El gobierno de Marín afronta la redacción de un presupuesto austero para el 2012 y que impida la prórroga de nuevo del vigente del 2009. La caída de los ingresos, los gastos corrientes y salarios y la devolución previsible al Estado de un millón de euros podrían llevar a las cuentas del Concello a una situación difícil. El concejal de Hacienda, el popular Manuel Santos Costa, explicó que, ante este panorama complicado «a lo mejor el Ayuntamiento se queda sin capacidad de inversión alguna y es probable que eso pase con todo esto, porque los números son los que son».
El gobierno local no contempla la subida de impuestos municipales -«no se pretende» sostuvo el edil- y espera poder compensar la escasez de ingresos con una «política de reducción» del gasto que Santos Costa advirtió que se aplicará a «muchas cosas».
El primer ejemplo estará en las fiestas de septiembre -patronales y de san Miguel-, que definió como «muy light». Las tijeras se aplicarán en «lo que podamos reducir y que no afecte al funcionamiento del Ayuntamiento porque los tiempos que vienen son malos».
El edil de Hacienda explicó que, por ahora, la situación del Concello no es mala. Hubo dinero para pagar 2,1 millones de euros en facturas del gobierno anterior. En dos meses prevé que el pleno apruebe un reconocimiento extrajudicial de crédito por otro medio millón de euros. También están pendientes de pago las facturas del mandato en curso. Aún así aún habrá dinero disponible para afrontar pagos.
Devolución
El problema se presenta para el próximo ejercicio. Pendiente de recibir una notificación más concreta del Ministerio de Economía y Hacienda, Santos Costas estima que Marín tendrá que devolver un millón de euros en el 2012 de los adelantos por parte del Gobierno central y que no se correspondieron después con ingresos. Es la misma situación que está afectando a todos los concellos de España y a las comunidades autónomas.

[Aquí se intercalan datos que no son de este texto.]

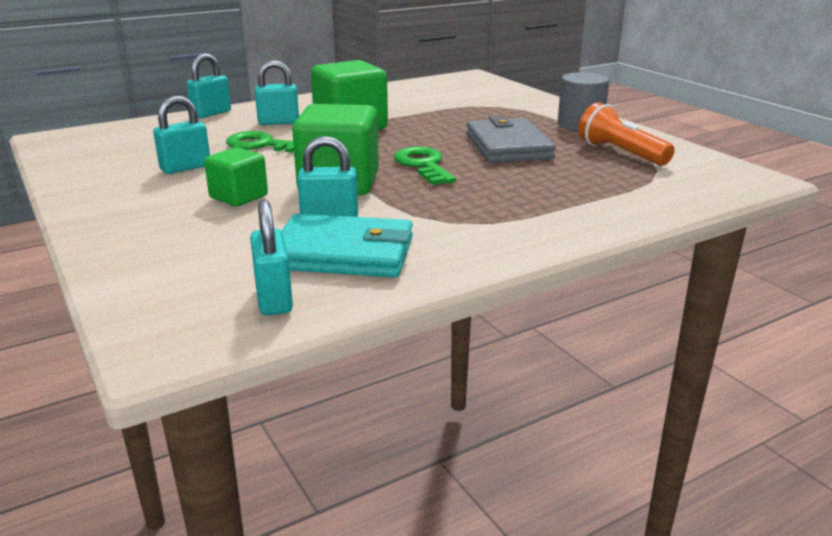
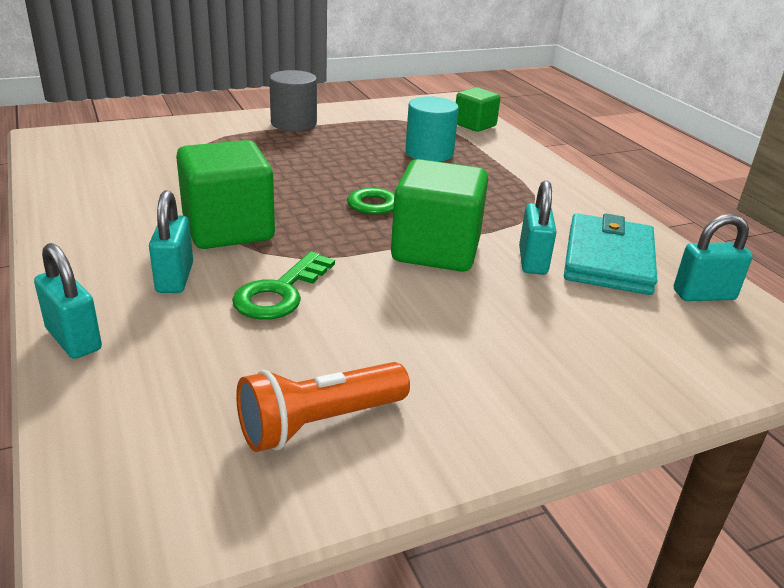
camera: 85 degrees left, 5 degrees up
(185, 168) = (357, 355): turquoise padlock -> none
(239, 197) = (472, 312): green cube -> green cube (475, 125)
(508, 146) = (346, 160): grey wallet -> none
(563, 174) = (429, 153): none -> turquoise cylinder
(621, 153) = (382, 125): orange flashlight -> orange flashlight (319, 423)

Además, el edil cree que la no presentación a tiempo ante el Estado de la liquidación del presupuesto del 2010 no causará problemas a los pagos porque «hay tesorería suficiente» mientras el Ministerio no libere las cantidades retenidas pendientes del trámite. «Como mucho en diez días está presentado», recalcó al precisar que el retraso se debió a problemas de intervención, que ya están en vías de solucionarse.